What if I can’t connect? What if it takes 10 minutes to connect? Remote side may be gone, or overloaded.
What it the connection drops? What if it hangs, or takes 2 minutes to respond? Some middle-ware (or remote) maybe have dropped our connection without telling us. TCP will re-transmit into the void for several minutes.
What if 10k requests arrive at once? What if remote is using the connection, but is very slow?

Always use timeouts. Don’t wait forever for anything.

For every incoming piece of data ask:

What’s the maximum size it could be?
What’s the maximum size we can handle?

Add a LIMIT to database queries. Stop reading incoming data beyond a certain size.

What is the maximum allowed size for any in-memory cache?

Connection pools are a common bottleneck. Make sure they are big enough and don’t block (unless number of connections db can handle is our capacity bound). We use connection pools to avoid the connection setup cost, so if you block on the pool all the gain is lost.
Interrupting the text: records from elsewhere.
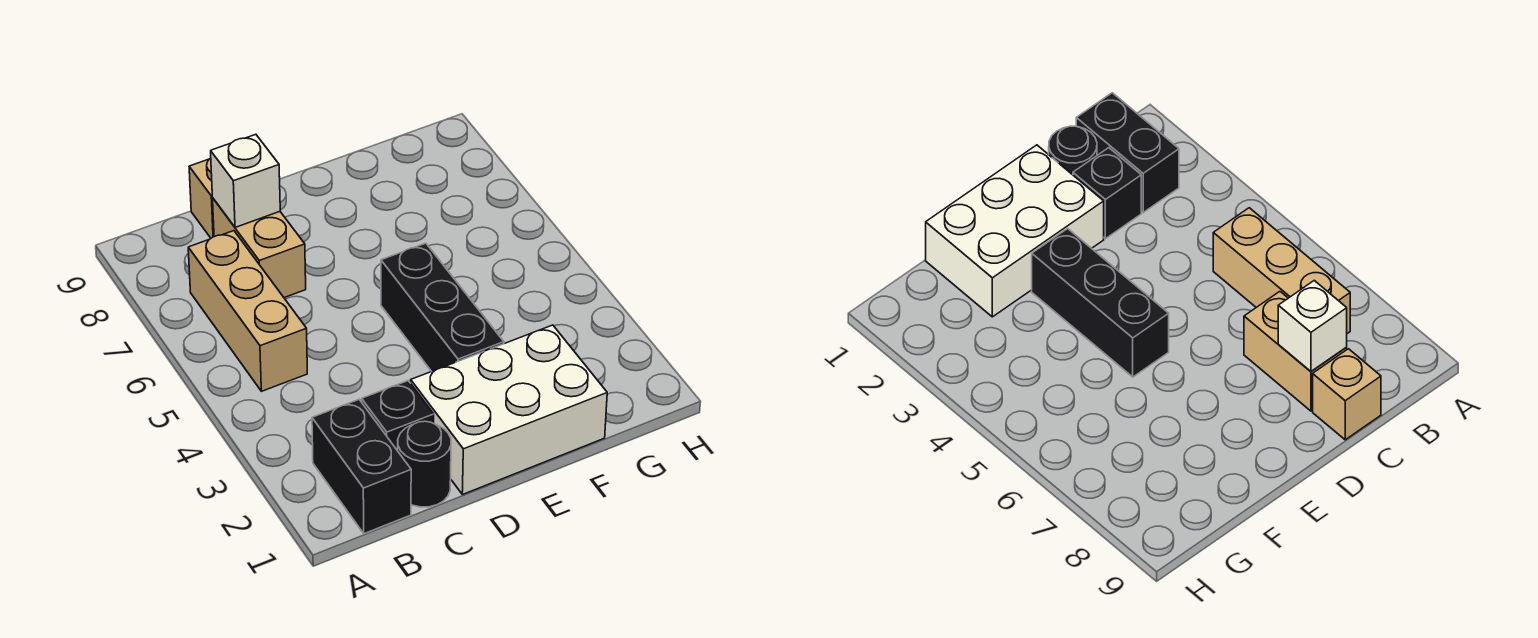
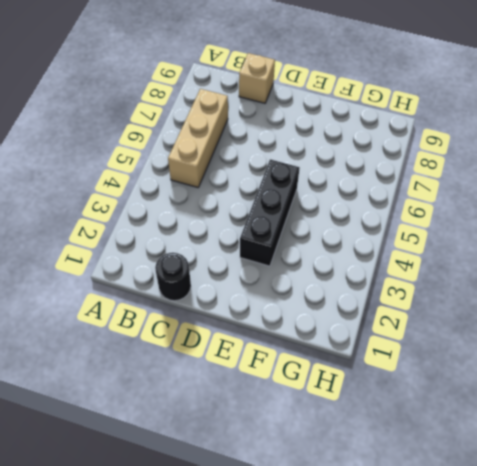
none -> black brick B1:B2 level 1
none -> black brick C2 level 1

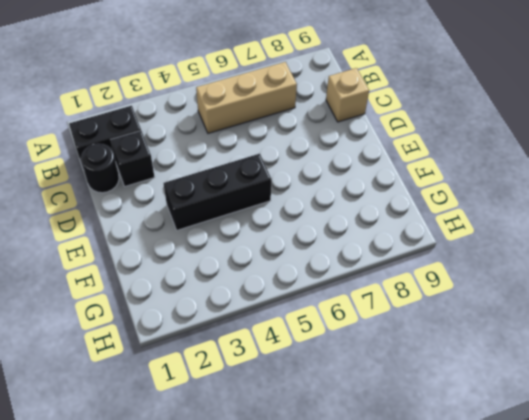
none -> tan brick C7:C8 level 1
none -> white brick D1:F2 level 1

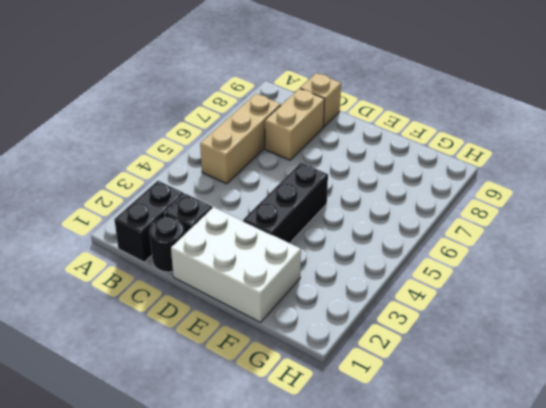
none -> white brick C8 level 2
What do we do when all connections in the pool are in use? Make some more? Wait a limited amount of time? (then what?).

Pay double attention to any external / resource requests that happen inside a locked region, because a hung external resource will cause deadlocks in your system.

Retry things (db might have done hot failover, virtual IP might have moved, etc), but only a limited amount of times. We don’t want to hammer an already struggling external system. Most failures are not intermittent, they mean something is actually wrong the other end (full disk, remote server down, etc), so don’t waste time and resources with too many retries.

Circuit Breaker pattern helps manager retries. A circuit breaker is a wrapper for dangerous operations (things that can fail, e.g. remote system call). Normally does the operation (‘closed’). If too many operations fail (e.g. timeout) it stops trying and returns errors immediately (‘open’), and of course raise an alert to monitoring system. When in fail state regularly try a single operation to probe if service has returned, if so go back to normal operation.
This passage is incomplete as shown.